Written by : Hussein Shobokshi
The Islamic economy used to be thought of as exclusively associated with financial institutions implementing systems and laws that adhere to Islamic Shari’a law. The concept, however, gradually developed to include other sectors, such as insurance, the food industry and investments. This concept of a “responsible and conservative” economy has emerged recently around the world, an economic system that complies with strict rules and regulations and avoids investing in sectors promoting “impure” entertainment, all forms of human trafficking, abuse of children or animals, violence, drugs and arms.
It seems, however, that the Islamic economy is the most developed of all; and although it amounts to just one sixth of this “responsible and conservative” economy around the world, it is rapidly growing.
Today, several “unique and different” products and services have entered the Islamic market. While some of these products are strange, others are downright bizarre. For example, there is a European brand of nail polish which is being marketed as an “Islamic” product because it allows water to permeate and reach the nails, and thus help women perform proper ablution. There are also so-called “sex” shops selling products to improve relations between couples. The owner of one of these shops, who has a retail store and also sells his products online, insists his merchandise does not promote pornography and that even conservative Muslim families need such products.

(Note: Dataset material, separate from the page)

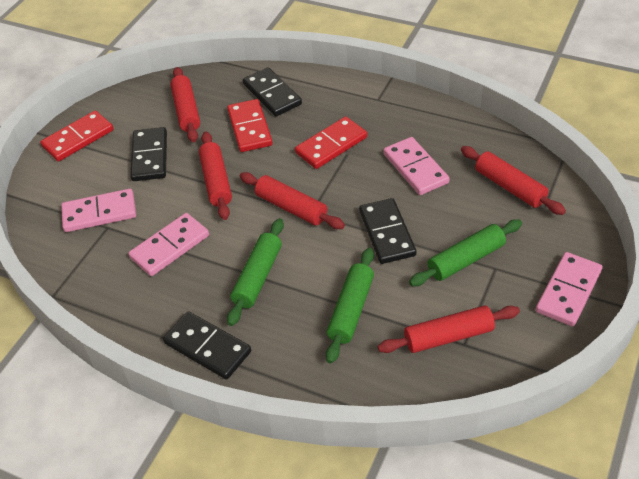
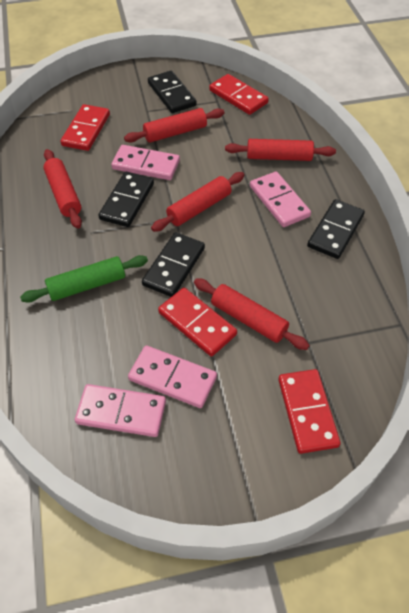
green rolling pin: 3 -> 1
red domino: 3 -> 4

There are also travel companies making tours of conservative regions, booking hotels that do not provide alcohol, night clubs, discos or gambling venues. These hotels provide separate swimming pools for each gender, and restaurants that provide “halal” food. Other companies offer similar services, but under stricter rules and conditions. Such companies offer music-free trips and vacations, known as “virtuous” vacations.
Of course, there is also the “halal” food and beverage industry which, of course, includes meats and poultry, but also vegetables, fruit and drink. This industry has become widespread across the world, transforming several non-halal products into halal ones. In the beverage industry, for example, production of “halal” malt drink is growing annually by 14%, an astronomical growth rate. There are also alcohol-free grape juice drinks being sold as a legitimate alternative to wine. Moreover, a “whiskey” factory in Scotland is now exporting a non-alcoholic drink made from onions to the Islamic market.

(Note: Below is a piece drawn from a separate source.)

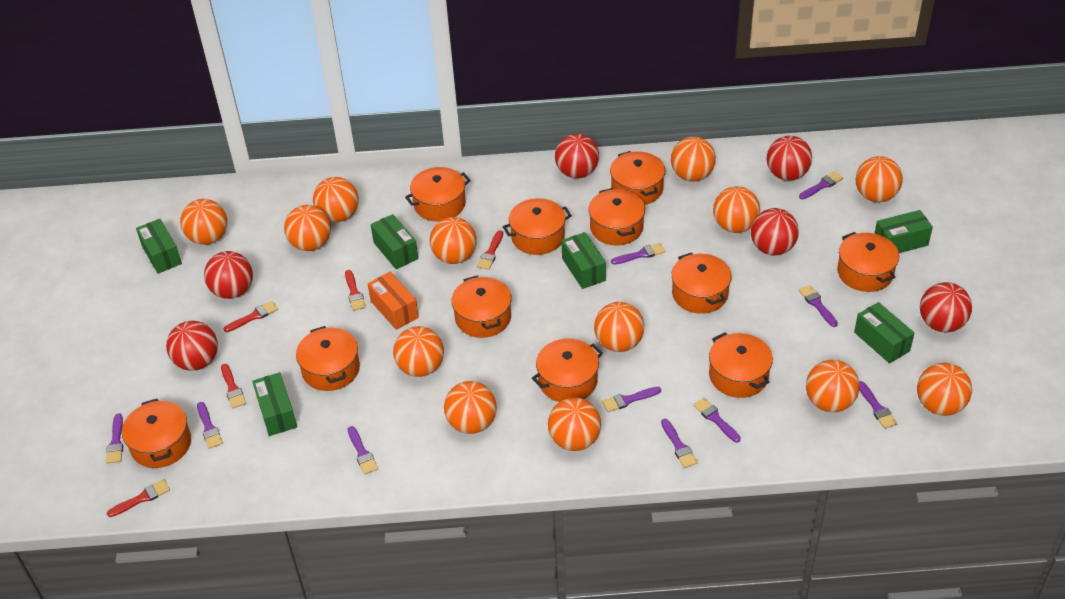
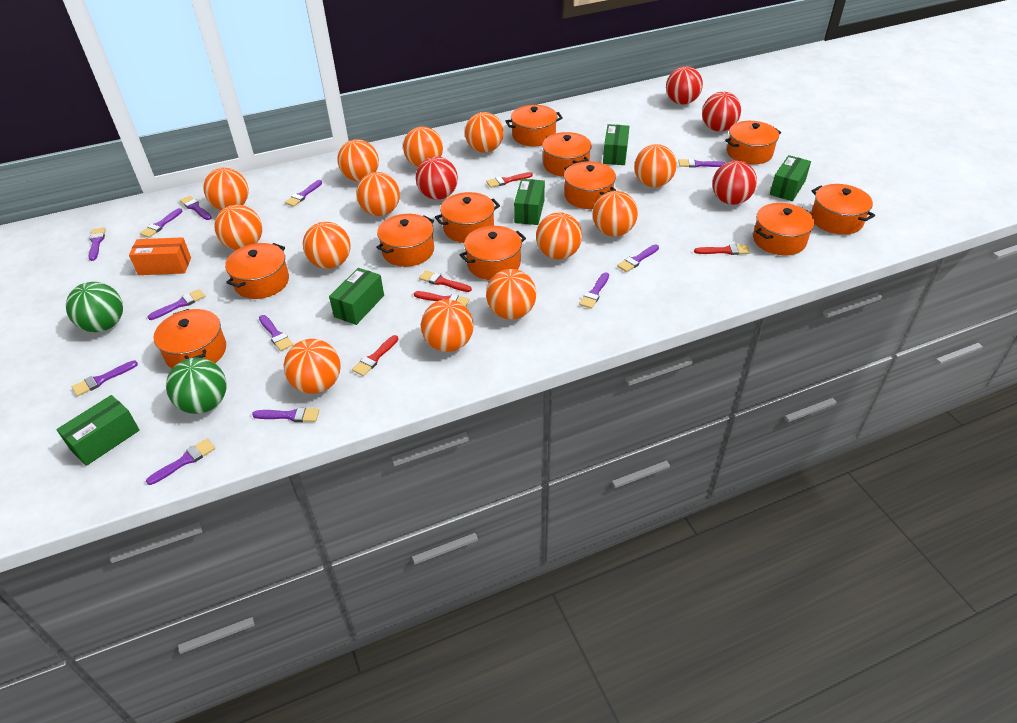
green ball: 0 -> 2
green box: 6 -> 5
purple brush: 10 -> 12
red ball: 6 -> 4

Bahrain, Malaysia, Turkey and Dubai are the most influential players in this growing market.
Bahrain was the first and most important hub of Islamic banks and financial institutions, becoming the most important country to issue regulations in this field. Turkey has partially followed in Bahrain’s footsteps.
Malaysia has established a complementary market to support the Islamic financial market and to issue bonds, becoming the first country to support—through its central bank—the Islamic economy. Malaysia has also authorized legislative bodies for quality control policies and standards to ensure “halal,” that is to say Islamically permissible, financial products. This is something that has made Malaysia an authority on halal industry and services.
Finally, Dubai has emerged strongly to become “the capital of international Islamic finance,” organizing the most significant conferences, exhibitions, and awareness campaigns to promote the idea of this growing Islamic economy.
Thanks to these efforts, the concept of the Islamic economy has moved from being dubious to becoming a reality, occupying a significant position in the international economy thanks to interests and returns in the billions of dollars. Governments across the world are aware of this success and are seeking to become a part of it. Although some of these governments grasped the opportunity, many have failed. As more halal products becoming available today at McDonalds, Wal-Mart, Marks & Spenser, Nestlé, and elsewhere, it is clear that this has become an important reality.